This tutorial shows you how to extract data from PDF AcroForms in simple steps using JPedal Java PDF library. JPedal is the best Java PDF library for developers.
JPedal includes extensive support for Interactive Forms and Components which it converts into Java Object representations and also allows access to Forms names and the GUI representations. The data can be accessed with a single call on a page or document basis.
How to Extract PDF Form Data in Java
- Add JPedal to your class or module path. (download the trial jar).
- Create a File handle, InputStream or URL pointing to the PDF file
- Include a password if file password protected
- Open the PDF file
- Select the data type required
- Close the PDF file
and the Java code to extract PDF Form data…
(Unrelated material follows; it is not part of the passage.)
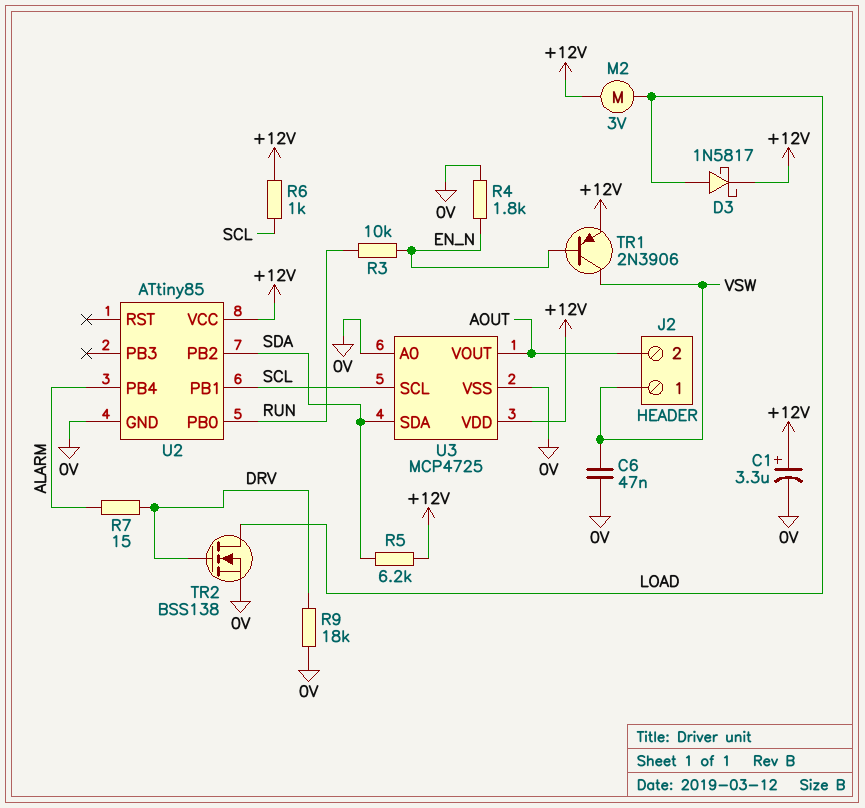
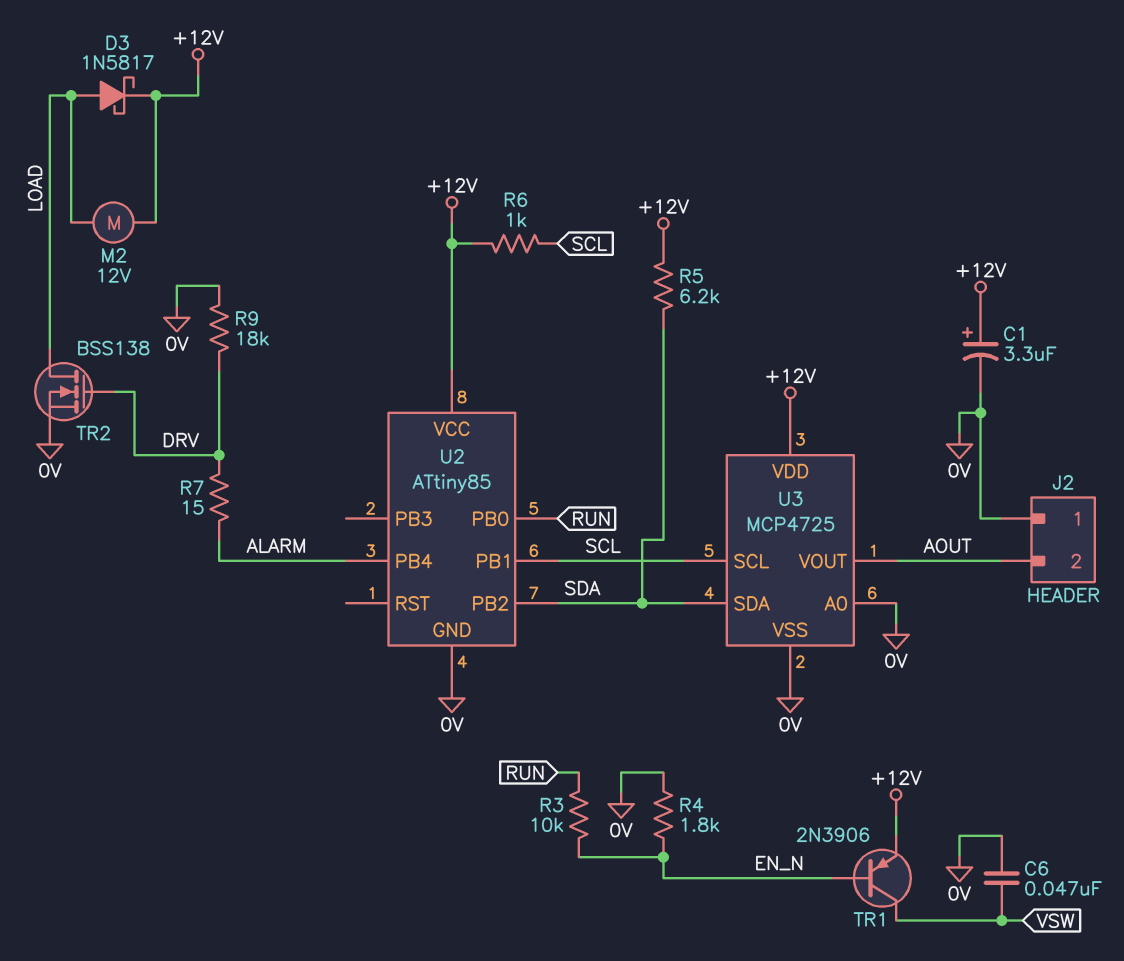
J2 pin 1: VSW -> 0V
M2: motor 3V (+12V, LOAD) -> motor 12V (+12V, LOAD)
File file = new File("/path/to/document.pdf;
PdfFormUtilities extract=new PdfFormUtilities(file);
//extract.setPassword("password");
if (extract.openPDFFile()) {
//all formNames
Object[] names=extract.getFormComponentsFromDocument(null, ReturnValues.FORM_NAMES);
// all forms in document called Mabel
Object[] PDFObjectsAsPoJos=extract.getFormComponentsFromDocument("Mabel", ReturnValues.FORMOBJECTS_FROM_NAME);
//a form with PDF Reference 25 0 R
Object[] PDFObjectsAsPoJos=extract.getFormComponentsFromDocument("25 0 R", ReturnValues.FORMOBJECTS_FROM_REF);
//all Swing versions of the Form objects
Object[] swingComponents=extract.getFormComponentsFromDocument(null, ReturnValues.GUI_FORMS_FROM_NAME);
//all formNames on page 5
Object[] names=extract.getFormComponentsFromPage(null, ReturnValues.FORM_NAMES,5);
// all forms in document called Mabel on page 5
Object[] PDFObjectsAsPoJos=extract.getFormComponentsFromPage("Mabel", ReturnValues.FORMOBJECTS_FROM_NAME,5);
//a form with PDF Reference 25 0 R on page 5
Object[] PDFObjectsAsPoJos=extract.getFormComponentsFromPage("25 0 R", ReturnValues.FORMOBJECTS_FROM_REF,5);
//all Swing versions of the Form objects on page 5
Object[] swingComponents=extract.getFormComponentsFromPage(null, ReturnValues.GUI_FORMS_FROM_NAME,5);
}
extract.closePDFfile();